HIF-1α-regulated lncRNA-TUG1 promotes mitochondrial dysfunction and pyroptosis by directly binding to FUS in myocardial infarction

Yong-Wang Wang; Hong-Zhi Dong; Yong-Xing Tan; Xu Bao; Ying-Man Su; Xin Li; Fang Jiang; Jing Liang; Zhen-Cai Huang; Yan-Ling Ren; Yu-Li Xu; Qiang Su

doi:10.1038/s41420-022-00969-8

HIF-1α-regulated lncRNA-TUG1 promotes mitochondrial dysfunction and pyroptosis by directly binding to FUS in myocardial infarction

Cell Death Discov. 2022 Apr 8;8(1):178. doi: 10.1038/s41420-022-00969-8.

Authors

Yong-Wang Wang^#¹, Hong-Zhi Dong^#², Yong-Xing Tan³, Xu Bao¹, Ying-Man Su⁴, Xin Li⁴, Fang Jiang⁴, Jing Liang⁴, Zhen-Cai Huang⁴, Yan-Ling Ren⁴, Yu-Li Xu⁴, Qiang Su⁵

Affiliations

¹ Department of Anesthesiology, Affiliated Hospital of Guilin Medical University, Guilin, 541001, Guangxi, Zhuang Autonomous Region, P. R. China.
² Department of Cardiology, Tianjin Chest Hospital, Tianjin, 300222, P. R. China.
³ Department of Intensive Care Unit, Affiliated Hospital of Guilin Medical University, Guilin, 541001, Guangxi, Zhuang Autonomous Region, P. R. China.
⁴ Department of Cardiology, Affiliated Hospital of Guilin Medical University, Guilin, 541001, Guangxi, Zhuang Autonomous Region, P. R. China.
⁵ Department of Cardiology, Affiliated Hospital of Guilin Medical University, Guilin, 541001, Guangxi, Zhuang Autonomous Region, P. R. China. suqiang1983@glmc.edu.cn.

^# Contributed equally.

Abstract

Myocardial infarction (MI) is a fatal heart disease that affects millions of lives worldwide each year.
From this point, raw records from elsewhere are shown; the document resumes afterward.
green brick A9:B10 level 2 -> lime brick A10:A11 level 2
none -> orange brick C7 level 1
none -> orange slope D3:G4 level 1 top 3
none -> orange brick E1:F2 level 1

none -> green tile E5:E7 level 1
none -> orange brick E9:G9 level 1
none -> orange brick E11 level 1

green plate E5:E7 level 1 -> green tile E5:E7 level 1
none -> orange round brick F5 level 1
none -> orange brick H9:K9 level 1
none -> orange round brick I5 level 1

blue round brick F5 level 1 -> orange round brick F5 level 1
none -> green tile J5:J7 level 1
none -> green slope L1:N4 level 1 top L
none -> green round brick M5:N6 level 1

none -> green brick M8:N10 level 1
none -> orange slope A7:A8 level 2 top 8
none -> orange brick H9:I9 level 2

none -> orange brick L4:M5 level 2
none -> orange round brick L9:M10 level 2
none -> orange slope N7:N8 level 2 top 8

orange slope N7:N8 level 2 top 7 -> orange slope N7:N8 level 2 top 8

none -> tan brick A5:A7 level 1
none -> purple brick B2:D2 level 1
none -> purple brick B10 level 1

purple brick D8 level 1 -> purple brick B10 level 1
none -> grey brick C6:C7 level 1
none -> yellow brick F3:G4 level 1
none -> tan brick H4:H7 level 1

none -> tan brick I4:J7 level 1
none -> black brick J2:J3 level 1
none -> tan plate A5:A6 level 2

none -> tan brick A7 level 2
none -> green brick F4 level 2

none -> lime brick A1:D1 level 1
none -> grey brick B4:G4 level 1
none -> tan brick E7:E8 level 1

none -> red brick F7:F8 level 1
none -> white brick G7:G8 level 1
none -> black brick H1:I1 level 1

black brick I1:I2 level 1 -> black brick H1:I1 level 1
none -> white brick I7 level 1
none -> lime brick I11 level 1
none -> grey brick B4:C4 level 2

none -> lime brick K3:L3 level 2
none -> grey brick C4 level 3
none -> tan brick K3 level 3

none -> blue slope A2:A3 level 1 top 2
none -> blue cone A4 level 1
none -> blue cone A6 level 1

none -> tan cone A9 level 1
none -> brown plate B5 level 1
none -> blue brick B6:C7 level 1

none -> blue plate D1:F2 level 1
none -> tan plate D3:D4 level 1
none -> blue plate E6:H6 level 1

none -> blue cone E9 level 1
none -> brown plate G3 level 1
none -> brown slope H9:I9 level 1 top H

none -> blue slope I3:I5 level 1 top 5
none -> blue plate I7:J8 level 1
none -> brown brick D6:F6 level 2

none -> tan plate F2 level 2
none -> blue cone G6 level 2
This study investigated the roles of HIF-1α/lncRNA-TUG1 in mitochondrial dysfunction and pyroptosis in MI. CCK-8, DHE, lactate dehydrogenase (LDH) assays, and JC-1 staining were performed to measure proliferation, reactive oxygen species (ROS), LDH leakage, and mitochondrial damage in hypoxia/reoxygenation (H/R)-treated cardiomyocytes. Enzyme-linked immunoassay (ELISA) and flow cytometry were used to detect LDH, creatine kinase (CK), and its isoenzyme (CK-MB) levels and caspase-1 activity. Chromatin immunoprecipitation (ChIP), luciferase assay, and RNA-immunoprecipitation (RIP) were used to assess the interaction between HIF-1α, TUG1, and FUS. Quantitative real-time polymerase chain reaction (qRT-PCR), Western blotting, and immunohistochemistry were used to measure HIF-1α, TUG1 and pyroptosis-related molecules. Hematoxylin and eosin (HE), 2,3,5-triphenyltetrazolium chloride (TTC), and terminal deoxynucleotidyl transferase dUTP risk end labelling (TUNEL) staining were employed to examine the morphology, infarction area, and myocardial injury in the MI mouse model. Mitochondrial dysfunction and pyroptosis were induced in H/R-treated cardiomyocytes, accompanied by an increase in the expression of HIF-α and TUG1. HIF-1α promoted TUG1 expression by directly binding to the TUG1 promoter. TUG1 silencing inhibited H/R-induced ROS production, mitochondrial injury and the expression of the pyroptosis-related proteins NLRP3, caspase-1 and GSDMD. Additionally, H/R elevated FUS levels in cardiomyocytes, which were directly inhibited by TUG1 silencing. Fused in sarcoma (FUS) overexpression reversed the effect of TUG1 silencing on mitochondrial damage and caspase-1 activation. However, the ROS inhibitor N-acetylcysteine (NAC) promoted the protective effect of TUG1 knockdown on H/R-induced cardiomyocyte damage. The in vivo MI model showed increased infarction, myocardial injury, ROS levels and pyroptosis, which were inhibited by TUG1 silencing. HIF-1α targeting upregulated TUG1 promotes mitochondrial damage and cardiomyocyte pyroptosis by combining with FUS, thereby promoting the occurrence of MI. HIF-1α/TUG1/FUS may serve as a potential treatment target for MI.